I used to feel overwhelmed by writing classes. So when I was at conferences or perusing journals, I would focus on anything about writing instruction. Now, I love teaching writing, but still haven’t stopped searching out information about the latest trends in writing instruction. I posted in July about using track changes in Word and screencast feedback using Jing. Well, my latest pet project also deals with computer mediated writing feedback.

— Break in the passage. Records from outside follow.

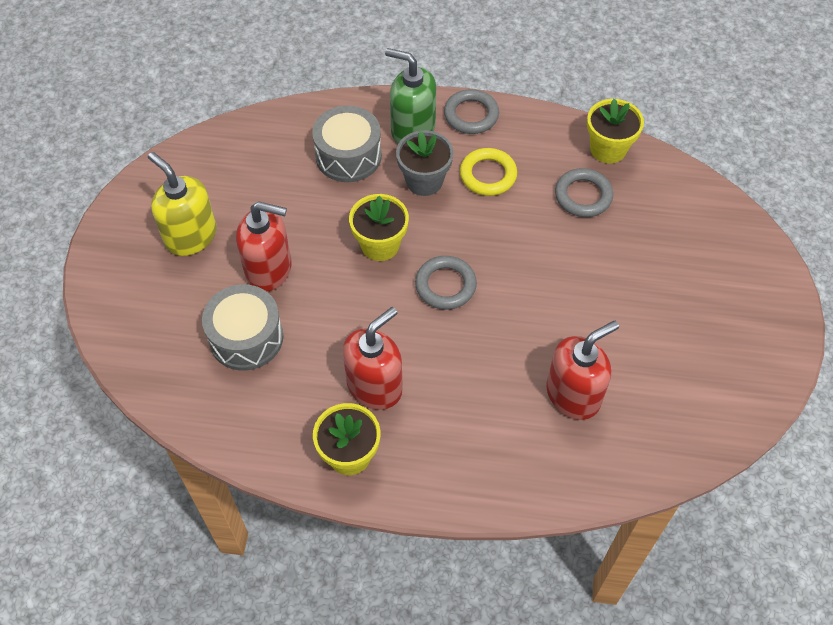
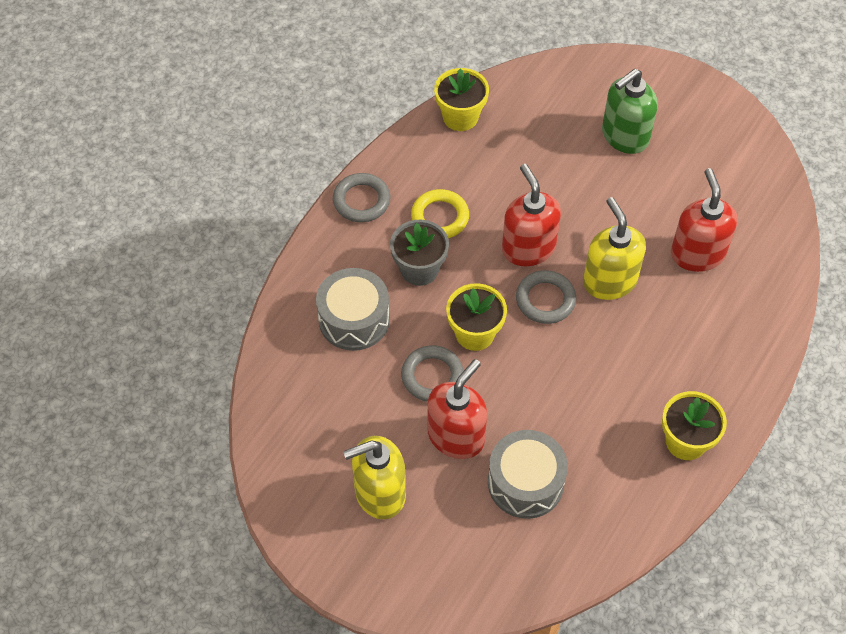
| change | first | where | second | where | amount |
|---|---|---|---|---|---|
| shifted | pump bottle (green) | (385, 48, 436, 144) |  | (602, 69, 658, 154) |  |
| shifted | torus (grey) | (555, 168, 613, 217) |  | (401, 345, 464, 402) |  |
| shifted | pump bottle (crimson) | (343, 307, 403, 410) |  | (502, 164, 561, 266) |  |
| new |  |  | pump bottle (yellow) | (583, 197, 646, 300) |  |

I was reading “Technology and Corrective Feedback for L2 Writers: Principles, Practices, and Problems” by Ferris (2012, p. 15) which had an aside about using “macros to provide brief, generic explanations to common errors”. I honestly knew very little about macros and nothing about setting them up, but I was curious. After a little googling, I found out that with Macros you can create shortcuts for tasks you repeat often. They are actually pretty easy to record too (and if you are here at INTO OSU, I can help you make them or give you mine). They were exactly the tool I was looking for to create hyperlinked feedback.

Here are the macros I set:

Mistake Short-cut/Macro Symbol with link
Article CONTROL + A,R art
Capitalize CONTROL + C,A cap
Fragment CONTROL + F,R frag
Number CONTROL + N,U #
Possessive CONTROL + P,O poss
Punctuation CONTROL + P,U punc
Run-on CONTROL + R run-on
Spelling CONTROL + S,P sp
Subject/verb CONTROL + S,V s/v
Verb Tense CONTROL + VT vt
Word Form CONTROL + W,F wf
Word Order CONTROL + W,O wo

Now, I am using macros to link my coded errors corrections, like CAP, S/V, VT, to websites with explanations of the rule(s) and practice. It took some time to set-up, but I graded my first set of student papers today using the Macros and was so excited about it. They were easy to use and students get just-in-time help and practice. I don’t have any student feedback on them yet, but I hope they are as over the moon about it as I am.

Do you have any websites that you like for grammar explanations? What would you link your codes to?